Here, the datalake is the bucket name, and the minio-server is the alias that is defined at this step.

Hadoop

In this section, the minimum required steps to configure a single-node Hadoop installation are described, and finally, switching the default file system from HDFS to S3A is checked.
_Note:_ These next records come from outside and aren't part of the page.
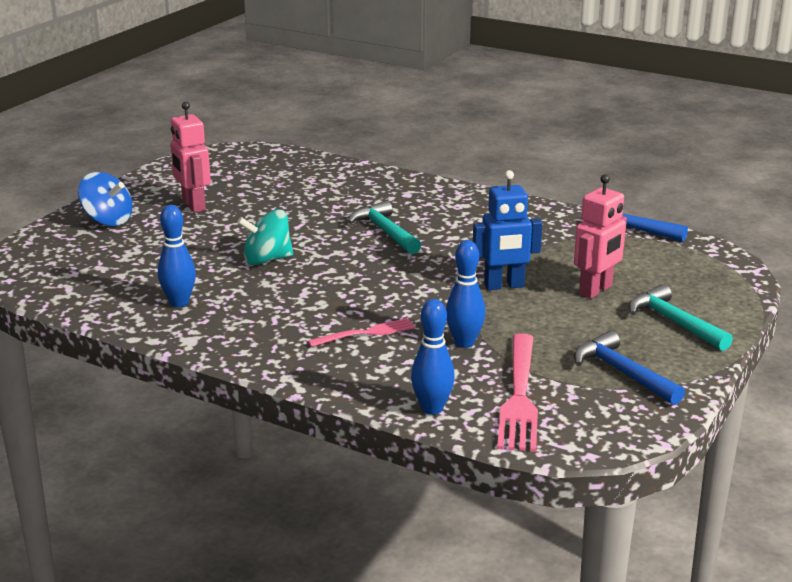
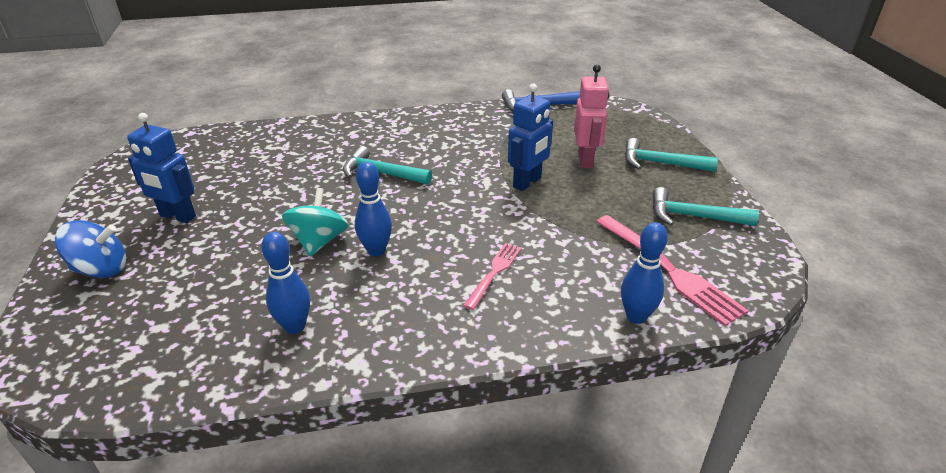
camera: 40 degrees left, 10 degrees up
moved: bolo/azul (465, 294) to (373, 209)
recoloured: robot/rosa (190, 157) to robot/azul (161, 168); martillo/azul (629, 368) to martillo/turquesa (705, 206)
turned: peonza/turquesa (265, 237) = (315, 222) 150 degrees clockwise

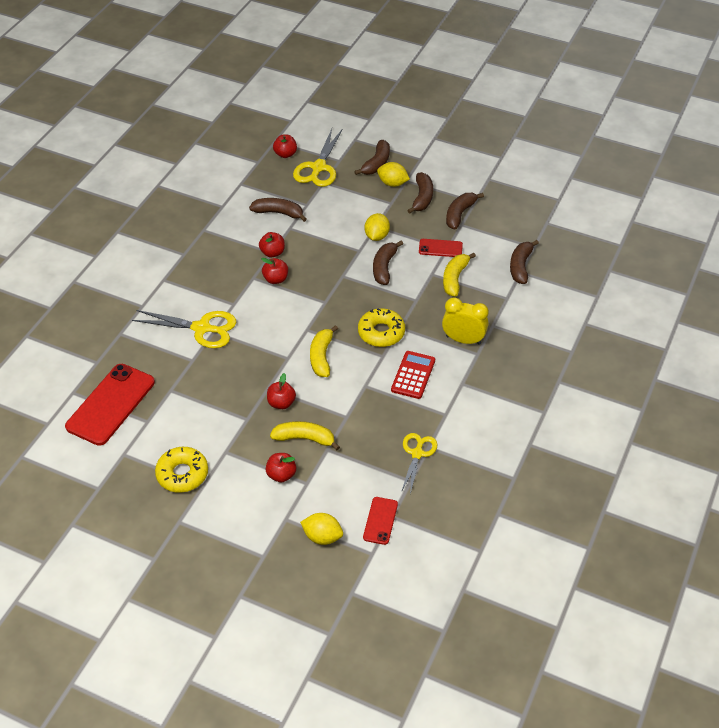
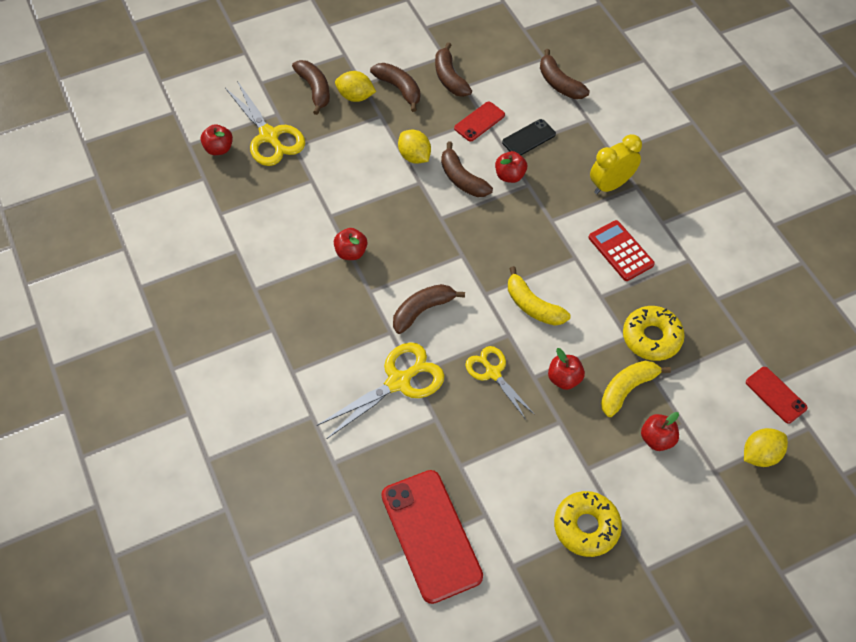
camera: 50 degrees left, 10 degrees up
moved: plátano/marrón (278, 210) to (429, 309); manzana/rojo (274, 271) to (511, 167); rosquilla/amarillo (381, 327) to (654, 333); tijeras/amarillo (419, 463) to (500, 383)
replaced: plátano/amarillo (459, 275) to móvil/negro (529, 137)
turned: limón/amarillo (393, 174) = (355, 86) 45 degrees clockwise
For this guide, the Hadoop version 3.3.1 is used, and it is presumed that Java version 8 or 11 has been already installed on the system considered for running Hadoop.

Configure

Downloading the Hadoop package

 mkdir -p ~/downloads
 cd ~/downloads
 wget https://downloads.apache.org/hadoop/common/hadoop-3.3.1/hadoop-3.3.1.tar.gz

Extracting the package

 cd ~/apps
 tar xzvf ~/downloads/hadoop-3.3.1.tar.gz  
 ln -s hadoop-3.3.1/ hadoop

Creating the required directories for HDFS (namenode and datanode) and Hadoop

 mkdir -p ~/apps/hadoop/storage/datanode
 mkdir -p ~/apps/hadoop/storage/namenode
 mkdir -p ~/apps/hadoop/temp/hdata

Adding the required environment variables

 echo -e "\nexport HADOOP_HOME=\${HOME}/apps/hadoop\n\
 export HADOOP_CONF_DIR=\${HADOOP_HOME}/etc/hadoop\n\
 export HDFS_NAMENODE_USER=\"${YOUR_HDFS_OR_HADOOP_USER}\"\n\
 export HDFS_DATANODE_USER=\"${YOUR_HDFS_OR_HADOOP_USER}\"\n\
 export HDFS_SECONDARYNAMENODE_USER=\"${YOUR_HDFS_OR_HADOOP_USER}\"\n\
 export PATH=\${HADOOP_HOME}/sbin:\${HADOOP_HOME}/bin:\$PATH" >> ~/.bashrc
 source ~/.bashrc

The variable ${YOUR_HDFS_OR_HADOOP_USER} should be replaced by the name of the user that has been created for running and managing the HDFS.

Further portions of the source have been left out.